Hustinx Emphasizes Accountability in Outlining Road Ahead for EU Regulation
By Sam Pfeifle
As the opening speaker here in London at the IAPP Europe Data Protection Intensive, European Data Protection Supervisor Peter Hustinx laid out his predictions for what the much-anticipated EU privacy regulation would finally look like when adopted. Confident that it would meet deadline and be in place by the spring of 2014, Hustinx said, “my impression is that there is a basic consensus that the current architecture of the regulation is the right one…Now the focus is on getting it right, and the key word there is balance.”
He outlined three areas where that balance should be most closely watched. First is with the balance between innovation and regulation. “Nobody,” he emphasized, “nobody wants to stifle innovation…but innovation needs effective data protection to increase trust, and some of the innovation we’ve seen was perhaps not all welcome. We need to push back, scale back to allow space for appropriate innovation.”

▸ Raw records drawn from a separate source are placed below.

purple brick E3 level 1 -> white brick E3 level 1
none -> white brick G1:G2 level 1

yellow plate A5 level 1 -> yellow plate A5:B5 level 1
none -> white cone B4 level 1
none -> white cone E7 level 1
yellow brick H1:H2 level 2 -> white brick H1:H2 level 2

Second is the balance between unnecessary red tape and effective regulation, he said. “Where there is an excess (of red tape), it needs to be scaled down,” Hustinx said, pointing to the introduction of the “one-stop shop” into the regulation and saying “self-regulation and self-certification are some of the subjects the council is looking into.”

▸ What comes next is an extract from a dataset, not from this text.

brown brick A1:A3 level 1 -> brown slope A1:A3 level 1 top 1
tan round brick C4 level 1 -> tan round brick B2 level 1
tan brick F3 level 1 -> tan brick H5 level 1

Finally, there is the balance between the responsibilities of the public and private sectors. “I believe horizontal consistency is very important,” he said. “We need to avoid unnecessary exceptions (for the public sector), but we need some exceptions.” The current language essentially excepting most European governmental bodies “will be fixed,” he assured the assembled crowd.
There is very little equivocation around one central fact, though: Accountability will be emphasized. “We will see continuing and enhanced emphasis on consent,” Hustinx said. “My guess is explicit consent, but this consent will only apply where it is needed in a larger framework of flexible alternatives, and that will be balanced with a legitimate interest exception.” And that is where “there will be an increased need to explain why that basis is appropriate.”

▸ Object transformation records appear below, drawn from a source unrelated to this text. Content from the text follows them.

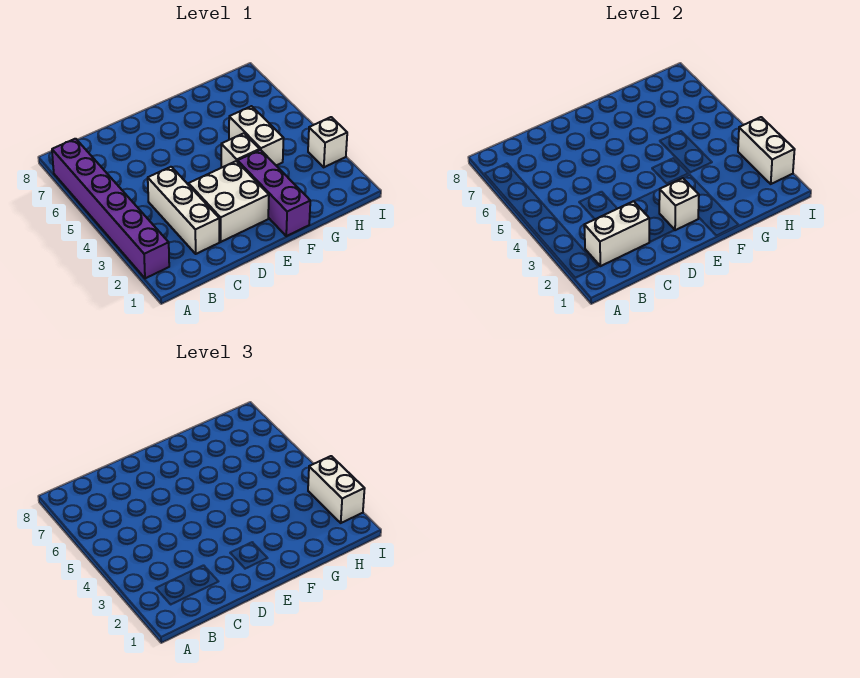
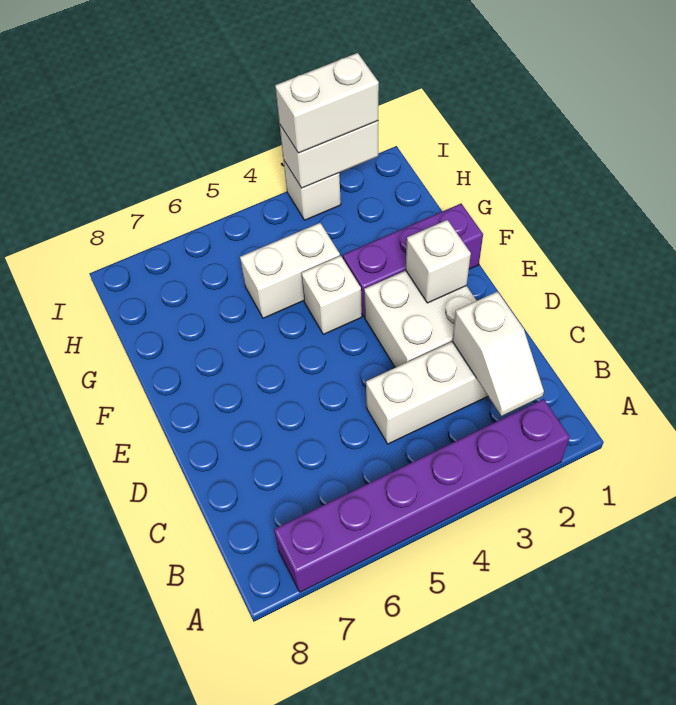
white brick B2:C2 level 2 -> white slope B2:C2 level 2 top C

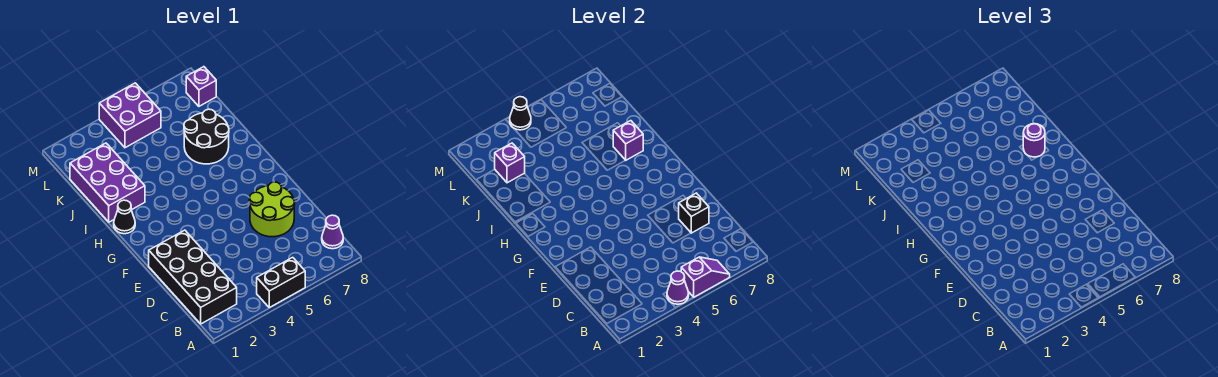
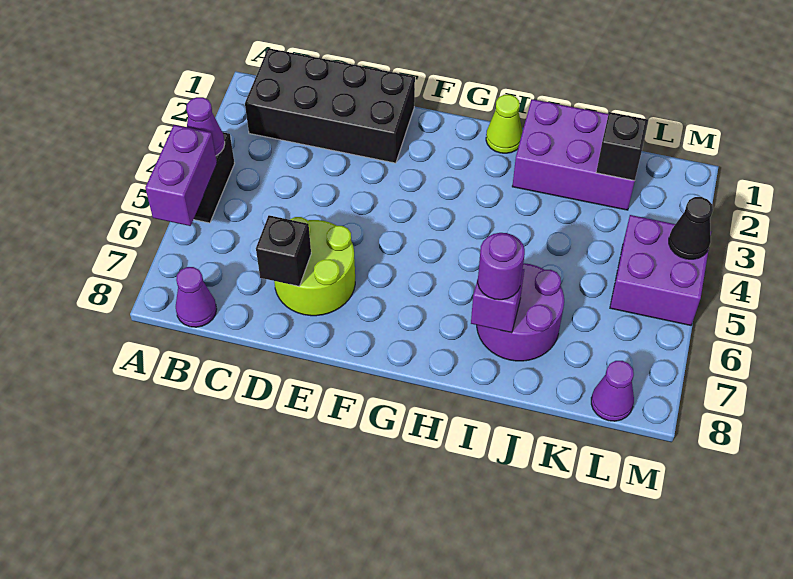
purple slope A5:A6 level 2 top 5 -> purple brick A5:A6 level 2
black cone H1 level 1 -> lime cone H1 level 1
black round brick I6:J7 level 1 -> purple round brick I6:J7 level 1
purple brick K2 level 2 -> black brick K2 level 2
purple brick L8 level 1 -> purple cone L8 level 1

That is where companies will be accountable for the decisions they make and will need to effectively show why data was collected and for what legitimate purposes and use.
Otherwise, the consequences could be dire.
“In terms of supervision,” he promised, “there will be some changes.” Authorities will have stronger uniform powers and what he called “effective sanctions but not only fines. Also remedial sanctions—sometimes very, very strong. And the combination of the two requires much more flexibility.” Hustinx said more collaboration with the FTC in the United States has been ongoing and to look for sanctions to resemble the sorts of penalties the FTC has been handing down.
That means companies need to pay more attention to the role of the privacy/data protection officer, regardless of where the threshold for who must have a DPO comes down. Too much emphasis has been placed on the threshold, Hustinx said, and not enough on the role and power of the DPO. Further, “who is doing privacy if the threshold has not been reached,” he asked. Just because a DPO is not mandated doesn’t mean privacy and data protection can be ignored.
Accountability extends to the data processors, as well, he said. “Responsibility is now more and more shared,” he said. “There will be provisions (in the regulation) building on this idea of common responsibility between controllers and processors. More and more processors are not just executing instructions. They have more responsibility, and that will be translated into accountability.”